Site information
- Type: Air base
- Code: PK-0009
- Owner: Ministry of Defence
- Operator: Pakistan Air Force
- Controlled by: Northern Air Command
- Condition: Operational

Location
- PAF Base Murid Shown within Punjab, Pakistan PAF Base Murid PAF Base Murid (Pakistan)
- Coordinates: 32°54′36″N 72°46′26″E﻿ / ﻿32.91000°N 72.77389°E

Site history
- Built: 1942 & 2013
- Built by: British Raj & Pakistan Air Force
- In use: 1942 – present
- Battles/wars: 2025 India–Pakistan standoff Operation Bunyanun Marsoos; ;

Garrison information
- Garrison: 42 Flying Wing

Airfield information
- Elevation: 540 metres (1,772 ft) AMSL
Runways
| Direction | Length and surface |
| 14/32 | 3,584.4 metres (11,760 ft) Asphalt |

= PAF Base Murid =

Operational flying base of the Pakistan Air Force

Pakistan Air Force Base Murid or more simply PAF Base Murid (پی اے ایف بیس مرید) is an operational flying base of the Pakistan Air Force located near the village of Murid in the Chakwal District of Punjab. It houses the UCAV and UAV fleet of the Pakistan Air Force.

== History ==

The airfield was established by the British in 1942 as an RIAF Air Station. After Pakistan gained independence in 1947, the airfield was renamed as the No. 784 Readiness Flight and served as a Forward operating base for the PAF.

Gradually, the airfield was installed with Airfield Lightening Systems (AFLS) and PAR systems. In 2013, the airfield was re-structured and subsequently named PAF Base Murid with its operational status being upgraded to Main operating base in December 2014. As the PAF's drone fleet expands, the No. 42 Flying Wing has been established at the base with major infrastructure plans to transform the base. 8 hangars constructed to house various kinds of combat drones. 3 were under construction.

=== 2025 Indian airstrikes ===
Amidst the 2025 India–Pakistan conflict, Murid airbase was amongst 11 air bases that were targeted with missile attacks by the Indian Air Force during the midnight hours of 10 May 2025. The Pakistan Armed Forces claimed that their air defense systems had intercepted the incoming Indian missiles and reported all assets at the base safe and operational.

Satellite imagery released by Indian MEA showed a nearly 3-metre-wide crater just 30 metres from the entrance of a heavily fortified sub-complex within the Murid air base.
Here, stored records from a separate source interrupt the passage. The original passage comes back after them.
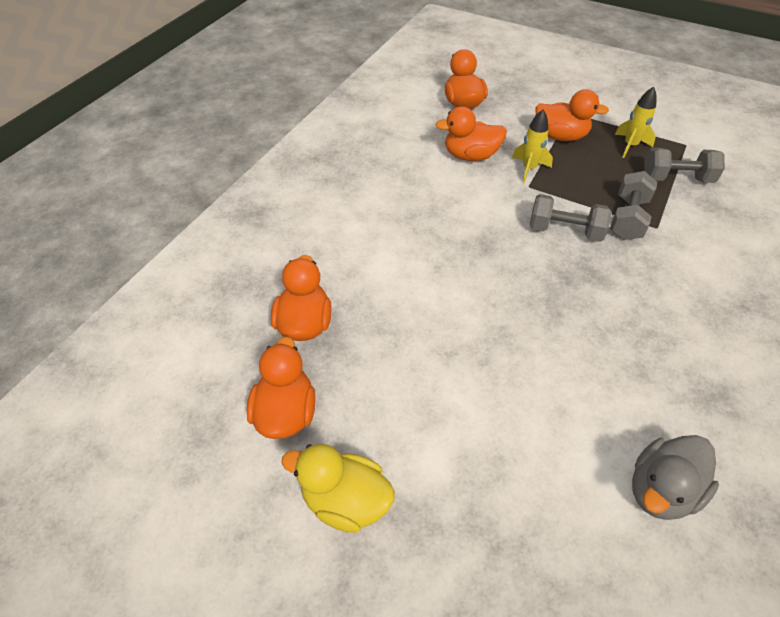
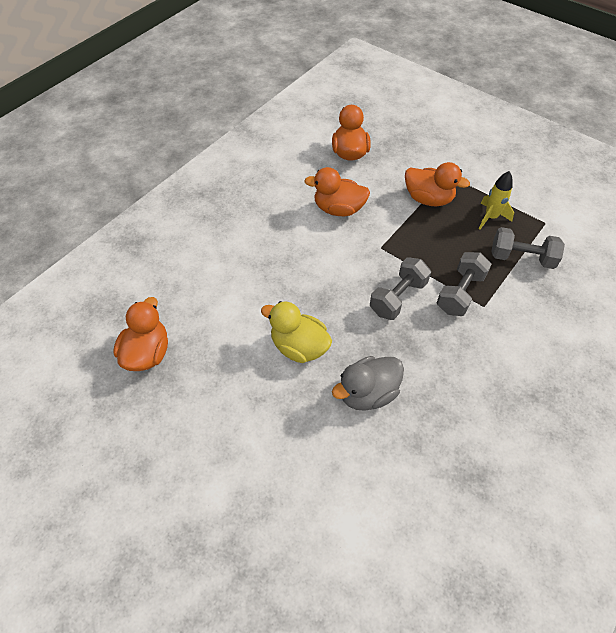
camera: 10 degrees right, 5 degrees up
(286, 412) = (110, 430): orange duck -> none
(345, 500) = (136, 513): yellow duck -> yellow duck (299, 346)
(529, 169) = (387, 229): yellow rocket -> none
(565, 231) = (398, 297): grey dumbbell -> grey dumbbell turned 75 degrees counterclockwise
(661, 490) = (393, 551): grey duck -> grey duck (367, 393)

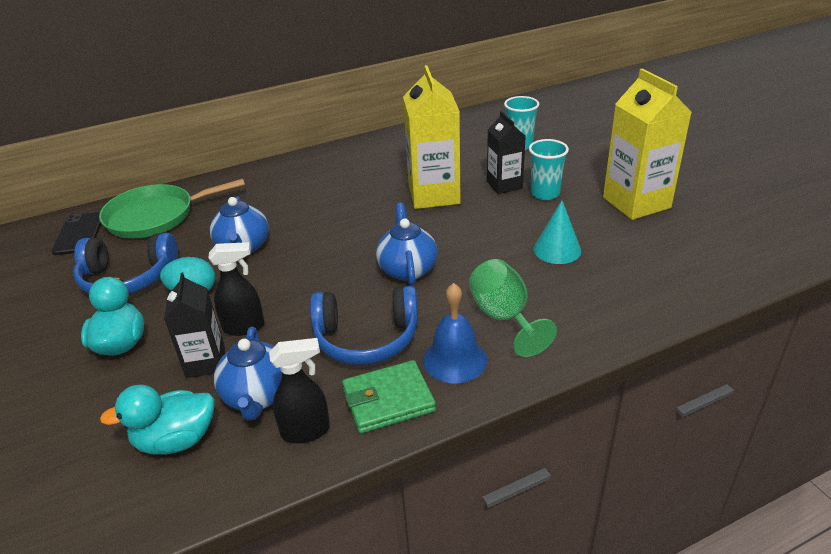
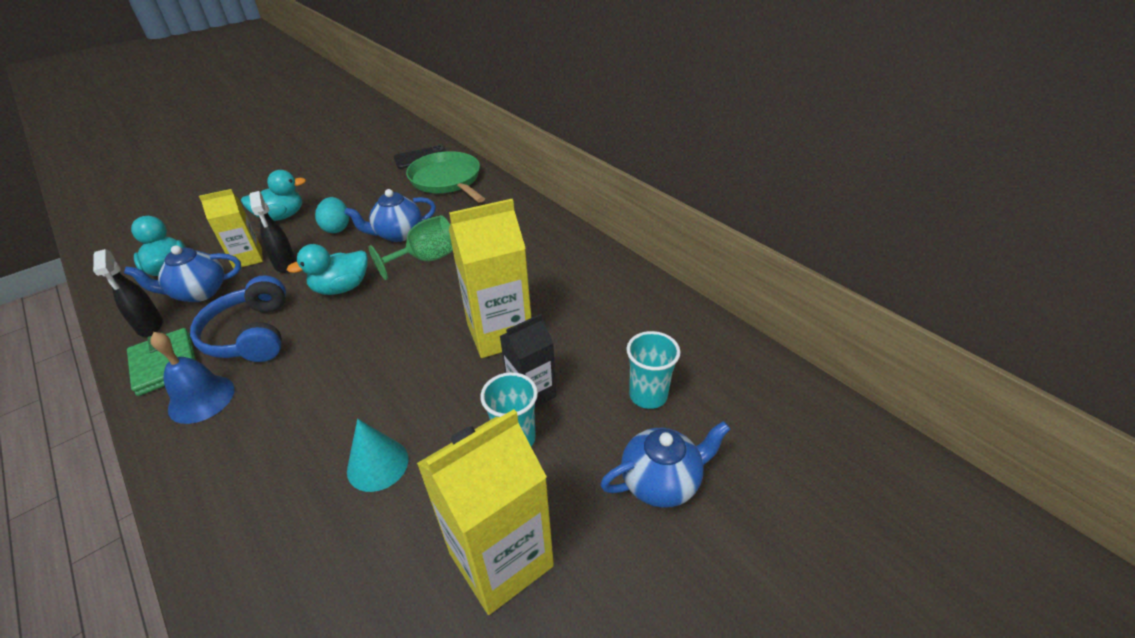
camera: 75 degrees right, 5 degrees up
(128, 278) = (360, 195): blue headphones -> none
(205, 362) = (248, 258): black carton -> yellow carton
(319, 281) = (341, 288): none -> turquoise duck
(407, 269) = (352, 340): blue teapot -> blue teapot (661, 481)
(504, 317) = (254, 428): green goblet -> green goblet (426, 259)

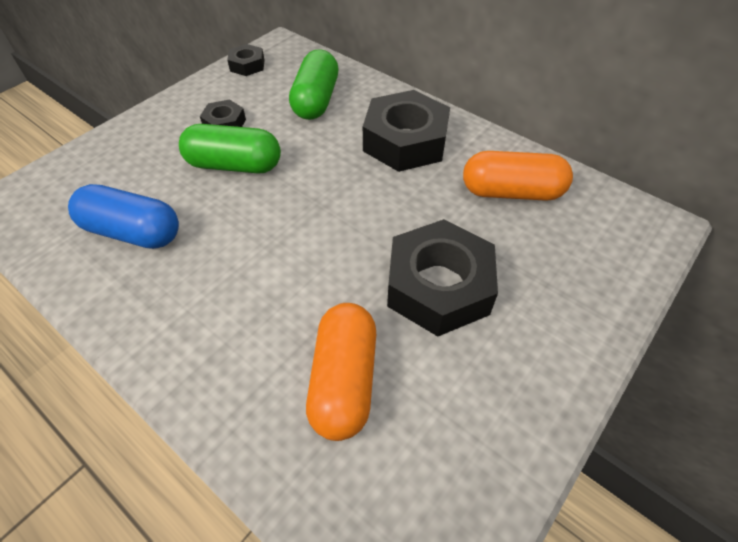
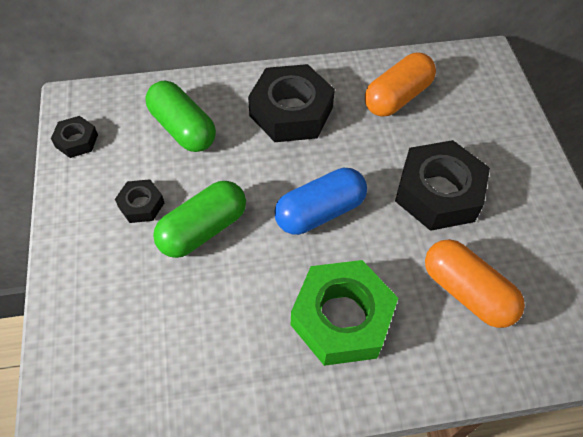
camera: 50 degrees left, 5 degrees up
(133, 232) = (210, 343): blue capsule -> blue capsule (320, 212)
(226, 299) = (342, 318): none -> green nut

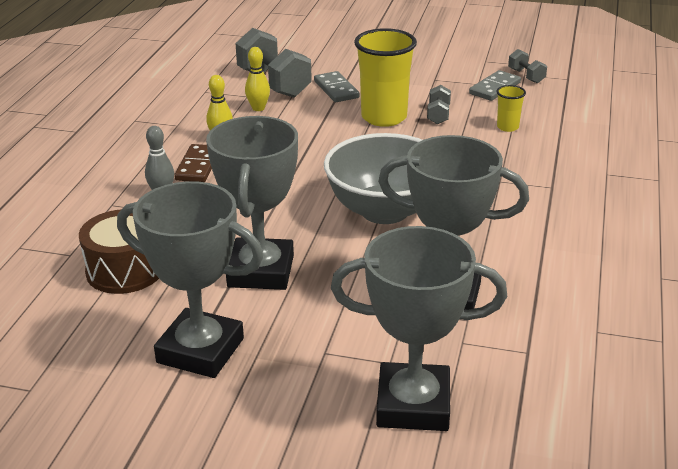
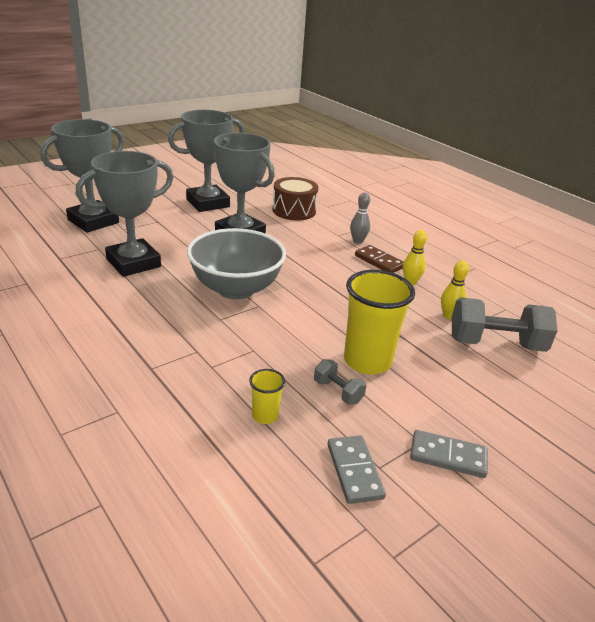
camera: 125 degrees right, 0 degrees up
(336, 89) = (452, 368): grey domino -> grey domino (448, 456)
(526, 76) = (359, 525): grey dumbbell -> none

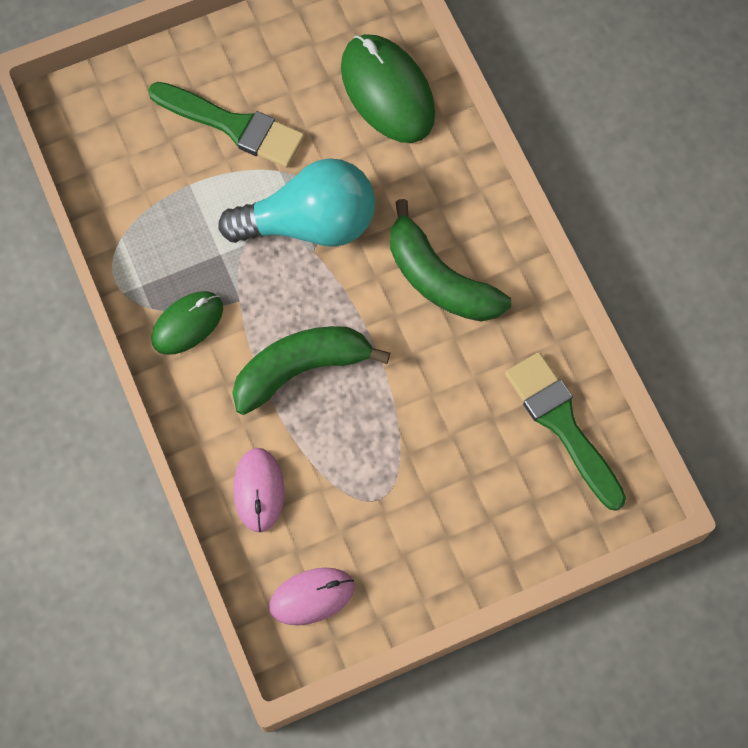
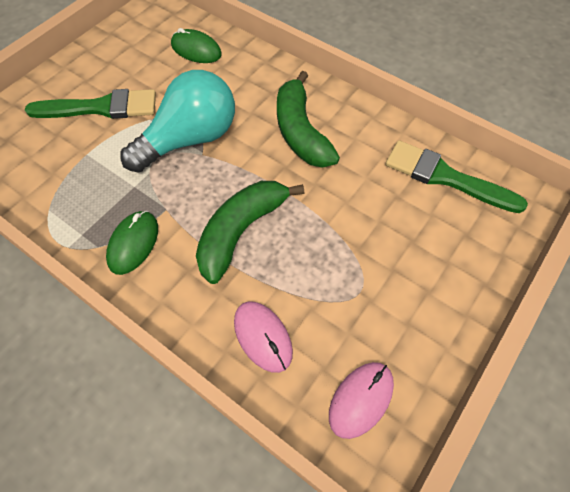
camera: 30 degrees left, 10 degrees down
(387, 91) = (196, 50): green mouse -> green mouse, size x0.61
(439, 279) = (300, 132): green banana -> green banana turned 60 degrees clockwise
The crater's proximity to what is believed to be an underground structure raised speculation that India aimed to strike deep-buried assets, possibly linked to command-and-control functions or drone operations.

On 2 June 2025, satellite images provided by Maxar Technologies indicated that a green tarpaulin was hiding what appeared to be repair work on a command and control centre that was struck on 10 May.Further imagery revealed that the structure was demolished for reconstruction works by March 2026.

== Units ==
Various UAV and UCAV squadrons of the 42 Flying Wing operate out of Murid Airbase.
- No. 60 Strategic Squadron — Operates Shahpar-1 UAVs
- No. 61 Strategic Squadron — Formerly operated 5 NESCOM Burraqs. Currently undergoing training on Shahpar-I.
- No. 64 CUAS Squadron — Operates Bayraktar TB2 UCAVs.
- No. 65 MR UAS Squadron — Operates Baykar Bayraktar Akıncı HALE UCAVs.